不動産所得の収入計上時期

地代・家賃の収入計上時期

原則として契約による支払日になります。

未収の地代・家賃の計上時期

契約などによりその年中に支払日が到来したものは、地代・家賃を実際に受け取っていない場合でも、その地代・家賃はその年の総収入金額に計上します。

前受の地代・家賃の計上時期

原則として、その年以降の地代・家賃を一時に受け取った場合にも、すべてその年の総収入金額に計上します。

ただし、継続的な記帳より不動産所得を計算し、前受・未収の経理を行っているなど場合には、貸付期間に対応するその年の地代・家賃のみをその年の総収入金額に計上することができます。

頭金、権利金などの計上時期

その引き渡しがあった日または契約の効力が発生する日の属する年の総収入金額に計上します(未収であっても計上します)。

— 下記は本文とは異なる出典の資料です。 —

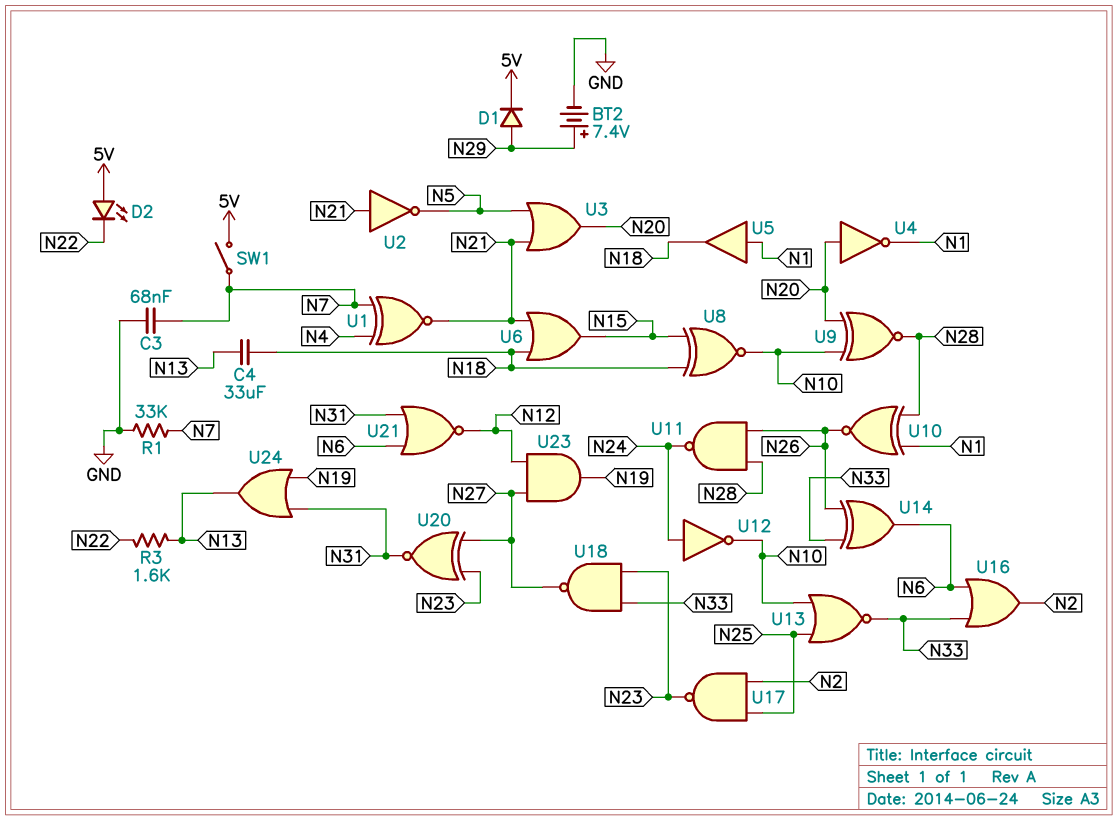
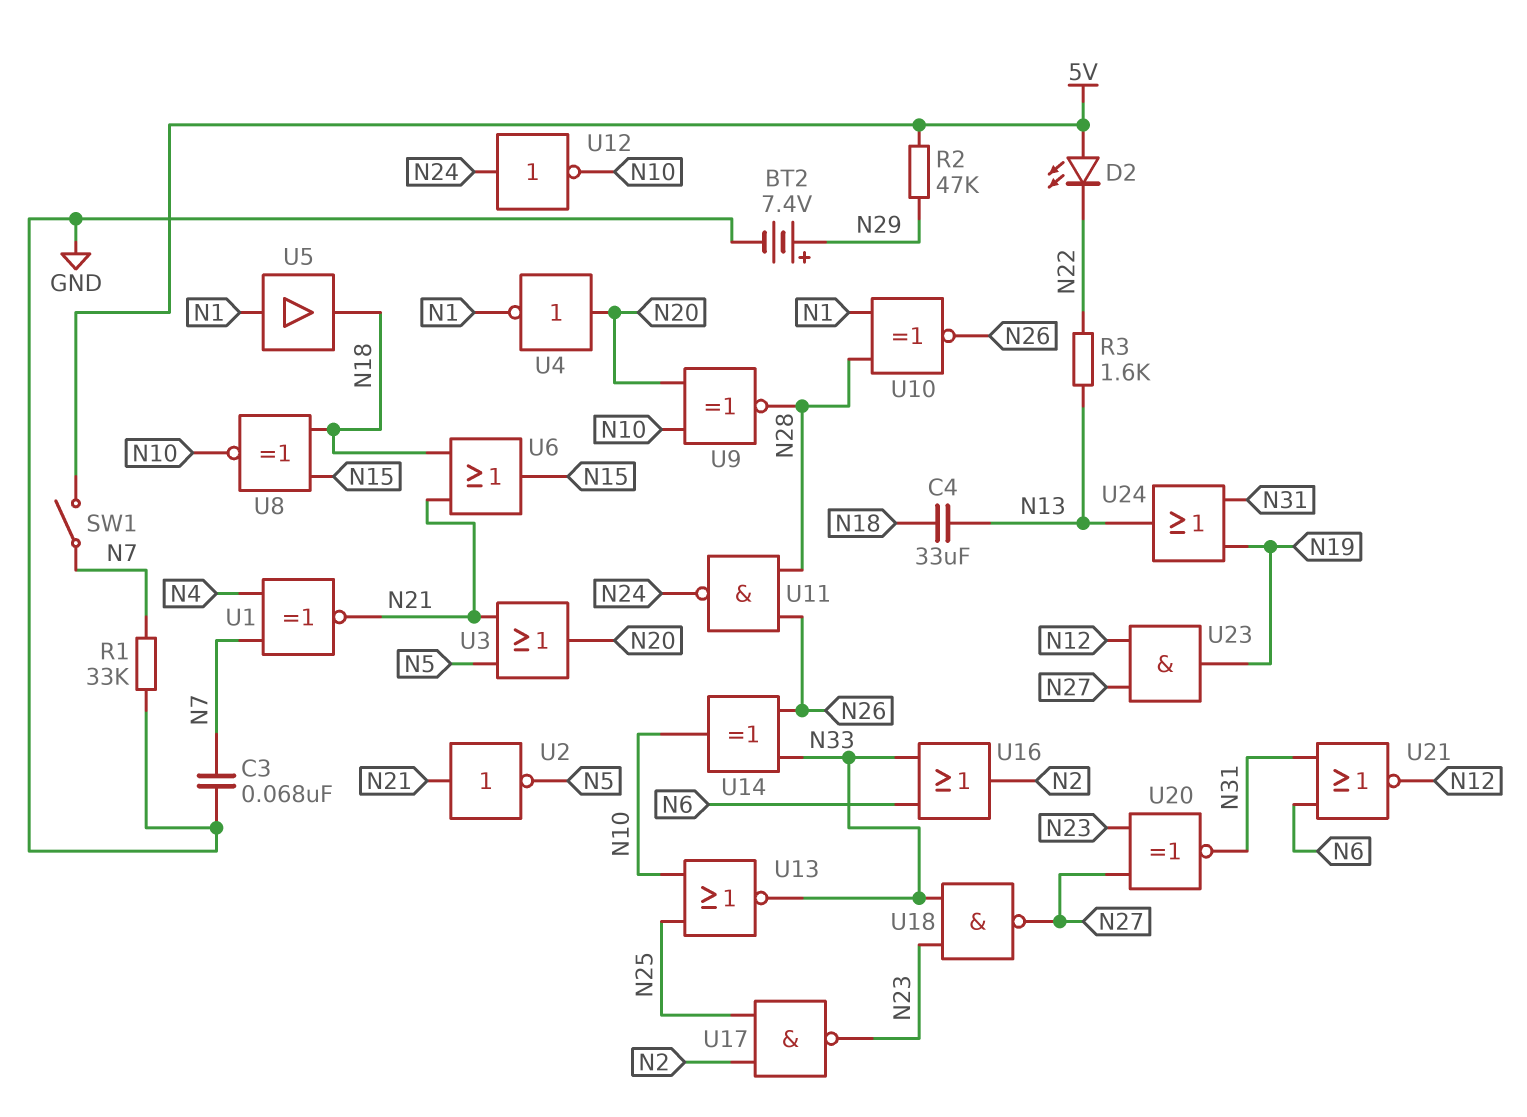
D1: diode (A N29, K 5V) -> none
R2: none -> 47k (5V, N29)
U14: XOR (in N26, in N33, out N6) -> XOR (in N26, in N33, out N10)

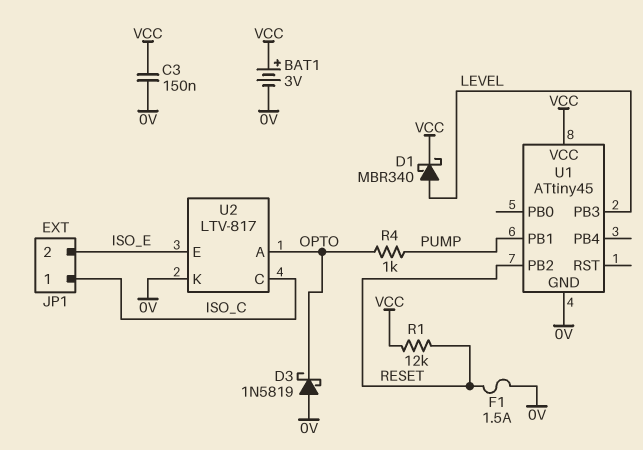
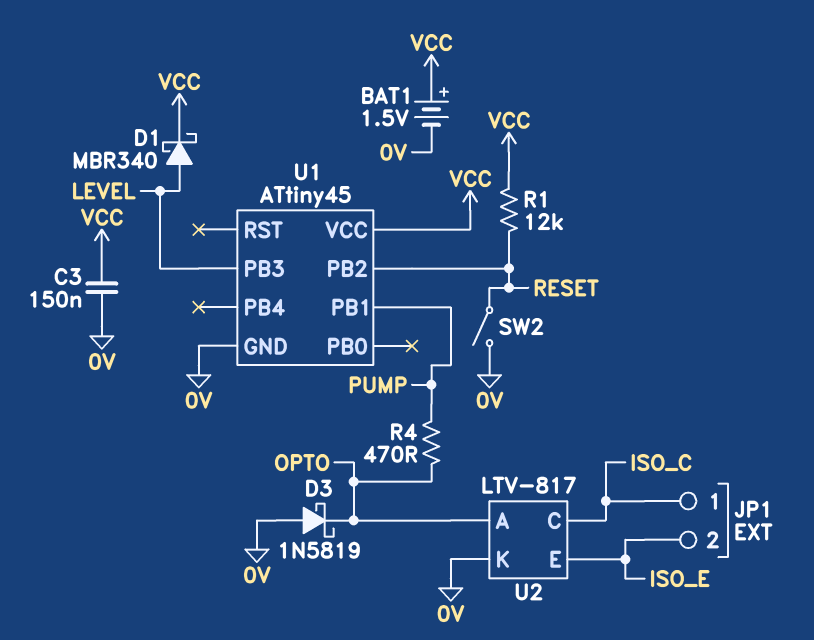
BAT1: 3V (plus VCC, minus 0V) -> 1.5V (plus VCC, minus 0V)
F1: 1.5A (0V, RESET) -> none
R4: 1k (OPTO, PUMP) -> 470 (OPTO, PUMP)
SW2: none -> switch (0V, RESET)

  • 頭金、権利金、礼金など貸付資産の引渡しを要するもの
    ・・・引渡しの日
  • 名義書換料、更新料など貸付資産の引渡しを要しないもの
    ・・・契約更新の効力が発生する日

敷金、保証金などの計上時期

返還の不要が確定した金額をその年の総収入金額に計上します。

  • 契約当初から返還しない金額が定められている場合、中途解約した場合には返還しない金額が定められている場合。
    ・・・物件の引渡しがあった日の属する年に計上。
  • 貸付期間の経過により返還しない金額が定められている場合。
    ・・・返還不要が確定した日の属する年に計上。
  • 貸付期間が終了しないと返還しない金額が確定しない場合。
    ・・・貸付終了日の属する年に計上。

係争などがあった場合の計上時期

  • ž明渡請求の場合・・・ 和解などがあるまでは収入金額を計上せず、和解などのときに一括計上します。
  • 値上請求の場合・・・ 和解などがあるまでは供託金額で収入金額に計上し、和解などのときに差額を計上します。